В Эви, высокого, крепконогого, неутомимого, вложила судьба все, что нравилось Фриту в земляках, — и вольный нрав, и правдивую, нутряную преданность, и жизненную силу, идущую от земли к небу.
С таким товарищем, как Эви, можно было жить хоть бы и во всем мире сразу. И не скучать ни по ком.
Солнце уже вскарабкалось на свою полуденную верхотуру и теперь в окружении свиты тщедушных облачков следовало на запад.
Ненароком Гита и Мелика собрали неплохой урожай: кошелек, нафаршированный Медяками, и охранительный амулет. Попервой он пытливо зыркнул на Мелику своими глазищами-аквамаринами, но вскоре присмирел и, как всегда, прикинулся неодушевленным. Также были найдены дамский кинжал с монограммой «исс Вергрин» и парчовая, расшитая чудными рыбами сумка, полная верительных грамот, — молодой парень с простоватыми чертами честолюбивого провинциала перед смертью прижал ее к груди, будто в ней было все его спасение.
Сумку можно было и не брать. Но от глянцевитых печатей на грамотах веяло чуть ли не княжеским дворцом, а пергамен так приятно щекотал щеку… А уж рыбы и вовсе глаза забирали — они плыли сквозь голубую парчу в самые Чертоги Шилола, такие важные, такие вельможные!
— Лид говорил, рыбы приносят богатство, — прошептала Гита.
Однако избыток впечатлений быстро утомил девочек.

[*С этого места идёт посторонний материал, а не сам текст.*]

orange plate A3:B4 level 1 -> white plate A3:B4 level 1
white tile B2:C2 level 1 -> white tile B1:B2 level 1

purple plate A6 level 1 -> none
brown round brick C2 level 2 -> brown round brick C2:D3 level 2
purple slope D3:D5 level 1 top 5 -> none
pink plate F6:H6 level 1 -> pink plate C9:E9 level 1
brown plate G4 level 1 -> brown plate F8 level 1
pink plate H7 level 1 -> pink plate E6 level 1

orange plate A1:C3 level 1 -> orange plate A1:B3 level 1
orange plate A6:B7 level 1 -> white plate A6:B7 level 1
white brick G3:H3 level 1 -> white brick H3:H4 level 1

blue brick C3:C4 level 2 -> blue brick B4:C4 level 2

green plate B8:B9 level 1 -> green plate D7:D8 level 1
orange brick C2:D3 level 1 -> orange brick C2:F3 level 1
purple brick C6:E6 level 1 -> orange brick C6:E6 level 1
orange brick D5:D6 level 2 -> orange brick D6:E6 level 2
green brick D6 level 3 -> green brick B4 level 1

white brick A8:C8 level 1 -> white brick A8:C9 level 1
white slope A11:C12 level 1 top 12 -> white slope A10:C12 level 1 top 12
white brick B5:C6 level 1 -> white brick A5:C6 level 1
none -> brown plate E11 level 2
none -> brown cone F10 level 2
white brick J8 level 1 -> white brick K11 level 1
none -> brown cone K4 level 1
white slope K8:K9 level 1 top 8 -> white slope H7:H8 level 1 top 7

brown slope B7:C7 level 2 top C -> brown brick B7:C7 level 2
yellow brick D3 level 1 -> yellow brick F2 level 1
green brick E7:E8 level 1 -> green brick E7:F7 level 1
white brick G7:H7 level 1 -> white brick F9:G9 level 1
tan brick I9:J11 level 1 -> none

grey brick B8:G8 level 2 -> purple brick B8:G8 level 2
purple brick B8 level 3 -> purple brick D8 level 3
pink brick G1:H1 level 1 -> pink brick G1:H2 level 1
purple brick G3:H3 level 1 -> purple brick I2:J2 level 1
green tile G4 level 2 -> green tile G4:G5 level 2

— Гита, а Гита… — заныла Мелика.
— Ну чего тебе? — Гита нехотя оторвалась от осмотра карманов упитанного латника, судя по гербу на нагруднике — из личной охраны Занга оке Ладуя.
— Я устала!
— Потерпи. Что я тебе — мамка, в конце концов?
— Есть очень хочется!
— Пожуй травки. Ты же у нас коза! — зло буркнула Гита.
У нее тоже от голода кружилась голова. Но не уходить же из-за этого с Полей, где столько всего!
— А попить у тебя есть?
— Да откуда?! Из лужи вон попей…
— Фу-у…
— Тогда кровушки пососи, — сказала Гита, с недоброй усмешкой присаживаясь возле трупа копейщика, чье лицо было старательно обезображено вороньем. — Я вот пососала — так мне сразу того… есть и расхотелось.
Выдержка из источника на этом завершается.